Saturday, June 26, 2010

The Dangers of Gratitude

Gratitude is a beautiful emotion. Almost too much so.

As I investigated my thankful mind this morning, I found hiding right behind gratitude, two not so noble  mental states.

First was aversion. When it comes down to it, gratitude is almost always linked to the realization of what life would be without that thing we are grateful for. As I linger in the appreciation of the warm shower welcoming my body, the thought arises of not having warm water, or no water at all, two possibilities with a definite tinge of unpleasantness. It is that thought that precipitates the feeling of gladness from the relief of not having to experience what one does not like.

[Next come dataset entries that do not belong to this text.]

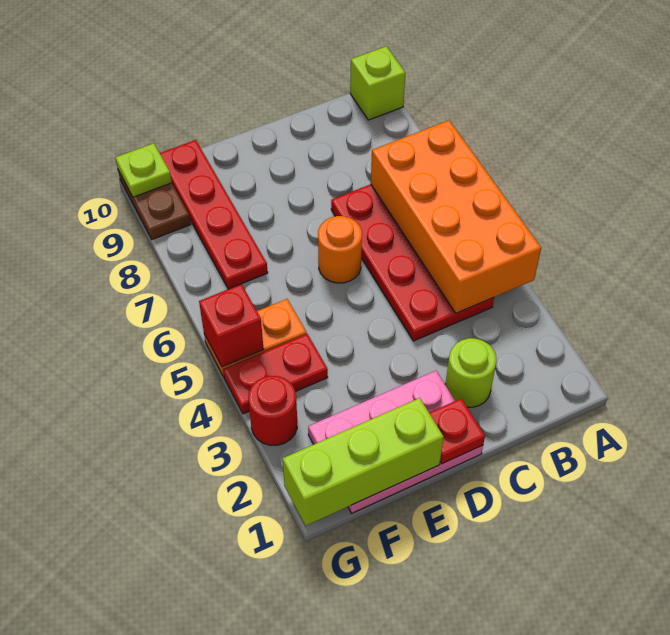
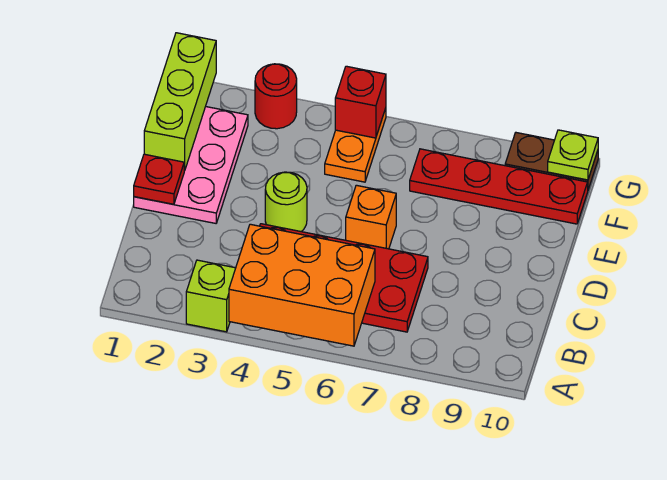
orange brick A4:B7 level 2 -> orange brick A4:B6 level 2
lime brick A10 level 1 -> lime brick A3 level 1
lime round brick C2 level 1 -> lime round brick D4 level 1
orange round brick D6 level 1 -> orange brick D6 level 1
red plate F4:G4 level 1 -> none

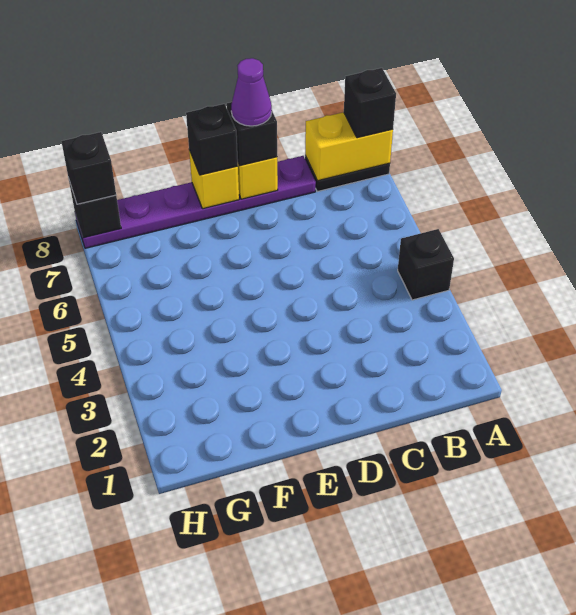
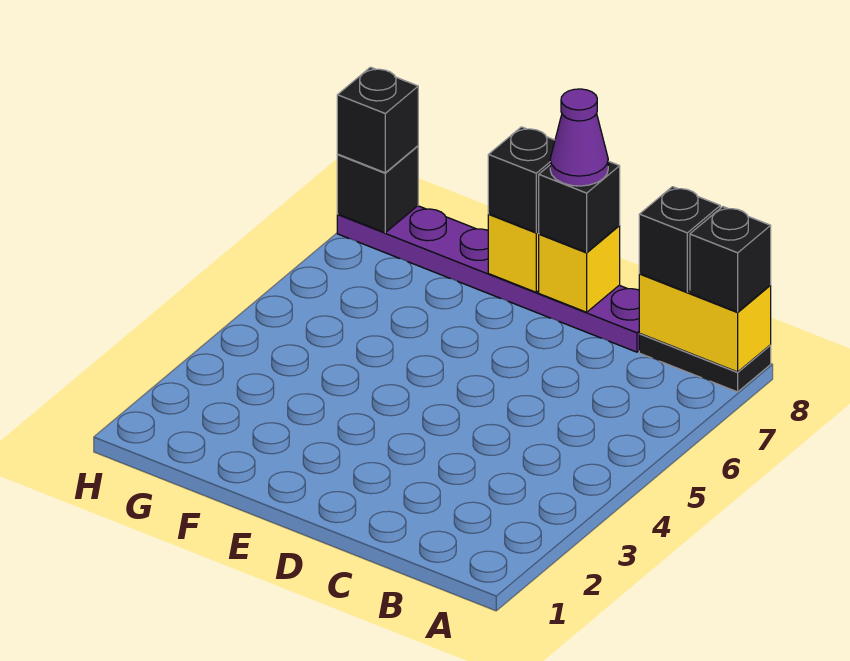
black brick A4 level 1 -> black brick B8 level 3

Second state is greed. I find it a challenge to feel grateful without also becoming attached to the thing I am happy for. That's because gratitude is intimately linked to a pleasuring of the senses or the mind. Staying with the shower example, I was very well aware of my intense liking of the hot shower. I have been in situation where there was only so much heat to go around, and the water all of the sudden became cold, and I can remember the disappointment, the irritation from no longer having what felt so good.

Mindfulness is the best antidote of course, to keep gratitude in its pure state, without the taints from aversion or greed.

All of the above, very twisted, I know . . .


  1. The illustrations you are using are really good.

    This is something that I also noticed myself a while back. I made a post Gratitude vs Gratification about it. There is quite a bit in the Pali canon on both of these states.

    Gratification seems to be about desire and of course the attendant aversion and greed that accompanies it and is unending, while gratitude is much simpler.

    It is twisted the way we conflate these things. I am grateful there is practice to help untie these knots.

  2. One thing I think that helps break down some of that greed and attachment - I've certainly experienced this as well with gratitude - is to develop gratitude for things, experiences, people that you don't like, don't want, wish didn't happen or weren't around.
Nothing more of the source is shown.